Se ela se casasse com Haselby, sua vida não seria o que queria, mas não sofreria. Haselby
era sensato. Era gentil. Se recorresse a ele, sem dúvida ele iria protegê-la de Davenport. E a vida
dela seria... Confortável. Rotineira.
Muito melhor do que o que Richard e Hermione enfrentariam se a desonra de seu pai se
tornasse pública. Seu sacrifício não era nada comparado ao que sua família seria forçada a
suportar se ela recusasse.
Um dia ela já não quisera apenas conforto e rotina? Não poderia aprender a querer isso de
novo?
– Vou me casar com ele – disse Lucy, olhando cegamente pela janela.
Estava chovendo. Quando tinha começado a chover?
– Que bom – respondeu seu tio.
Ela se sentou na cadeira e ficou imóvel. Podia sentir a energia deixando seu corpo, fluindo
por seus membros, escorrendo pelos dedos das mãos e dos pés. Santo Deus, ela estava cansada.
Esgotada. E não parava de pensar que queria chorar.
Mas não tinha lágrimas. Mesmo depois de se levantar e caminhar lentamente de volta para o
quarto dela... não tinha lágrimas.
No dia seguinte, quando o mordomo perguntou se podia receber o Sr. Bridgerton e ela
balançou a cabeça dizendo que não... não tinha lágrimas.
E no dia depois desse, quando foi forçada a repetir o mesmo gesto... não tinha lágrimas.
Mas no terceiro dia, depois de passar vinte horas segurando o cartão de visita dele,
deslizando suavemente o dedo pelo seu nome, contornando cada letra – O Honorável Gregory
Bridgerton –, ela começou a finalmente sentir as lágrimas se formando em seus olhos.
Então ela o viu em pé na calçada, olhando para a fachada da Casa Fennsworth.Nesse momento, Gregory a viu. Ela sabia que sim – os olhos dele se arregalaram e o corpo
ficou tenso, e Lucy conseguiu sentir todo seu espanto e sua raiva.

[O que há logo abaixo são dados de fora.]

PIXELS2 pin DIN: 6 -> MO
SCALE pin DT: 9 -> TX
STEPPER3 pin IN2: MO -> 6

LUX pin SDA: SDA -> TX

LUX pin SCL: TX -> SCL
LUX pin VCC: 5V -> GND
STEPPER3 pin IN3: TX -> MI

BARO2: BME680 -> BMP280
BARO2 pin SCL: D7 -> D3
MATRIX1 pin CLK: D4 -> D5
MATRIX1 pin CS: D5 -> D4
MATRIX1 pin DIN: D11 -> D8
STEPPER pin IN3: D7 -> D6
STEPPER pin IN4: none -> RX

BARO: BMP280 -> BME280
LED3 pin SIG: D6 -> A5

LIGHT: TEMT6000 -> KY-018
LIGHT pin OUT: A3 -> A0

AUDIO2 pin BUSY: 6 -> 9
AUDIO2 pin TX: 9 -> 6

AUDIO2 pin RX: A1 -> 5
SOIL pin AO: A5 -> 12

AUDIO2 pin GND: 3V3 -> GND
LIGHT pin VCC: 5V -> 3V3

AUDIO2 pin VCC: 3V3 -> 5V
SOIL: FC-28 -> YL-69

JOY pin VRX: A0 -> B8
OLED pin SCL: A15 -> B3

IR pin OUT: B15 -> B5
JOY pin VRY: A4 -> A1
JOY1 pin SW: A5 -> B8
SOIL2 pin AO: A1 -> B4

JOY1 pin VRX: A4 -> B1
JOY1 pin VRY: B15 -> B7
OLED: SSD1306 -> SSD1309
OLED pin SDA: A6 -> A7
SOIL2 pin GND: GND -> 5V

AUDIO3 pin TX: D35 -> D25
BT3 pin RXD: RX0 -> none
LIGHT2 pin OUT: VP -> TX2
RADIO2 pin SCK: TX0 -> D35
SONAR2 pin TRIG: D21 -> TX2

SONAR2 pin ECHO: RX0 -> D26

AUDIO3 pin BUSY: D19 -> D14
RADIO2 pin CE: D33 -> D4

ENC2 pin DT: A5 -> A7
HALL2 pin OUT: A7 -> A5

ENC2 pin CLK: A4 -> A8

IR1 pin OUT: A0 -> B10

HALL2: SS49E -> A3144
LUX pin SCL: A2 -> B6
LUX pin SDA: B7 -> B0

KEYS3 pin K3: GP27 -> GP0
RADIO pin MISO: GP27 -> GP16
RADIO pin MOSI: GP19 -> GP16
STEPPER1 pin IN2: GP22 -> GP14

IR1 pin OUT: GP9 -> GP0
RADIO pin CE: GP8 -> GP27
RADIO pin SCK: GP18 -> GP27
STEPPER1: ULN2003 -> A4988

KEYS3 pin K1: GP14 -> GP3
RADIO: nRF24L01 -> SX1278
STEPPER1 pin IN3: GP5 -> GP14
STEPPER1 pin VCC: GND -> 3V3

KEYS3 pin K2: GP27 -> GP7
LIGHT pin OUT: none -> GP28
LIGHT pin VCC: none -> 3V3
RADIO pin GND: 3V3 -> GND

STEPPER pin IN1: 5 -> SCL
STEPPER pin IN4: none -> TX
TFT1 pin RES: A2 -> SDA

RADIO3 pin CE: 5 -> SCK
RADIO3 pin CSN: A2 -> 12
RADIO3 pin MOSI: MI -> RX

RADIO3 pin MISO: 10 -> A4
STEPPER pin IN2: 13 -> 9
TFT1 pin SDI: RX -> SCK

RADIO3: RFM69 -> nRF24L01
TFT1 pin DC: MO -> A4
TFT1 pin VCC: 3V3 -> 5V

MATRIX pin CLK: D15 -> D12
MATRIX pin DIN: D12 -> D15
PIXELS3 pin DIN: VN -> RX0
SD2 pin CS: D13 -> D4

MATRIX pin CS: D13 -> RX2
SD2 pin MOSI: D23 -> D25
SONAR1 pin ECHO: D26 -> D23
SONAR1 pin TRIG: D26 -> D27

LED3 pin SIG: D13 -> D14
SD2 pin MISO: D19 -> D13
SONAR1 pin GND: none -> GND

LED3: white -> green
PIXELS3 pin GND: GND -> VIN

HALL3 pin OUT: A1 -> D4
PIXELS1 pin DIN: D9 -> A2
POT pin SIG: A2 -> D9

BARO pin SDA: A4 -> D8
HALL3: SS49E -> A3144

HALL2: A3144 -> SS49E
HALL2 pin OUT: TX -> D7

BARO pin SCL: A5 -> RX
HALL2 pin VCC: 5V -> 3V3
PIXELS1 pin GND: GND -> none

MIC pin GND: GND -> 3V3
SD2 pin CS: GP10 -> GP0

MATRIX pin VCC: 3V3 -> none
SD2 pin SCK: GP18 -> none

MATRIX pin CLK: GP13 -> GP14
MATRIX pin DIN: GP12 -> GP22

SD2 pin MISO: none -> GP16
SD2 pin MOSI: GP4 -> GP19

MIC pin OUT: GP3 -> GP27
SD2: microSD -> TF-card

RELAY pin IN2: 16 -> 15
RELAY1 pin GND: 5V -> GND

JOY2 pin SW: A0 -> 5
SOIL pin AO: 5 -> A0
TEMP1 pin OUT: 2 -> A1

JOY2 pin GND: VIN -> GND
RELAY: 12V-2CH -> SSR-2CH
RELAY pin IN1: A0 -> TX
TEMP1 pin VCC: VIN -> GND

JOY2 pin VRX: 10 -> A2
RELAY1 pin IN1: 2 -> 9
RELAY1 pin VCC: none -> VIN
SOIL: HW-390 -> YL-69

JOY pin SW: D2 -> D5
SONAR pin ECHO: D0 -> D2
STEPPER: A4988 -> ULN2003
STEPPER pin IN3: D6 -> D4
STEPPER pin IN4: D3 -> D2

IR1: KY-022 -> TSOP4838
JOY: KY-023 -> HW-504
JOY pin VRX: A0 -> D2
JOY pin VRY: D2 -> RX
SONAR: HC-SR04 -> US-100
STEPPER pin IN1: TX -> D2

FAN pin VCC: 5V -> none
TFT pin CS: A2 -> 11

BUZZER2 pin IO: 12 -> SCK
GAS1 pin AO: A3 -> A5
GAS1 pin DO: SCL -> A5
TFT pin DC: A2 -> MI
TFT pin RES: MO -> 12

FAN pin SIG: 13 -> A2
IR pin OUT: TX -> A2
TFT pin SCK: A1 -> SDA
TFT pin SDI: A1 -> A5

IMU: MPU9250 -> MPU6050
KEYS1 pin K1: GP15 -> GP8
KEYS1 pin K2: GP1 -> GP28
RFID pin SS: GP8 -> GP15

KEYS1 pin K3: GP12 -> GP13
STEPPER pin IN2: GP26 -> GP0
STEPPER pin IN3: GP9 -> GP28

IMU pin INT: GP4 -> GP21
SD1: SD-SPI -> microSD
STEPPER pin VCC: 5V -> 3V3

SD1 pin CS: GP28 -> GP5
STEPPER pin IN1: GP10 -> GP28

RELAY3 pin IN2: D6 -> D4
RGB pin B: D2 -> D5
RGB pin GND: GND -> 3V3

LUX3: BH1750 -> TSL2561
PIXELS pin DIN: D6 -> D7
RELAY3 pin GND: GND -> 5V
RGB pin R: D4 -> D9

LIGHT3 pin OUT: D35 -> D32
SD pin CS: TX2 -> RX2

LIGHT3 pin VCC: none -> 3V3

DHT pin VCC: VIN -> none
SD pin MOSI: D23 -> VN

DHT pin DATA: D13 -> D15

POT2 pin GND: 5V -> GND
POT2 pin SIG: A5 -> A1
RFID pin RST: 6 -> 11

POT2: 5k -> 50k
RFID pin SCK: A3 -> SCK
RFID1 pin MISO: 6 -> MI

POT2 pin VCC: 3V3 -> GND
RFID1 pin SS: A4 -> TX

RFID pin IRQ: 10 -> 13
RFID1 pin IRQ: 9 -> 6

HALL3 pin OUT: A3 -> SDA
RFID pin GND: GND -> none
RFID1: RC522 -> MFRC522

Fechou a cortina rapidamente, e ficou ali tremendo, incapaz de se mover. Seus pés estavam
pregados ao chão, e ela começou a sentir aquilo de novo – a terrível sensação de pânico
crescendo dentro de si.
Aquilo estava errado. Estava tudo tão errado, e ainda assim ela sabia que estava fazendo o
que precisava.
Permaneceu ali, junto à janela, olhando para as ondulações na cortina, enquanto seus
membros ficavam cada vez mais tensos e ela se forçava a respirar. Continuou no mesmo lugar
quando seu coração começou a doer cada vez mais, e ainda quando tudo foi lentamente se
acalmando.
Depois, de alguma forma, conseguiu ir até a cama e se deitou.
E então, enfim, encontrou suas lágrimas.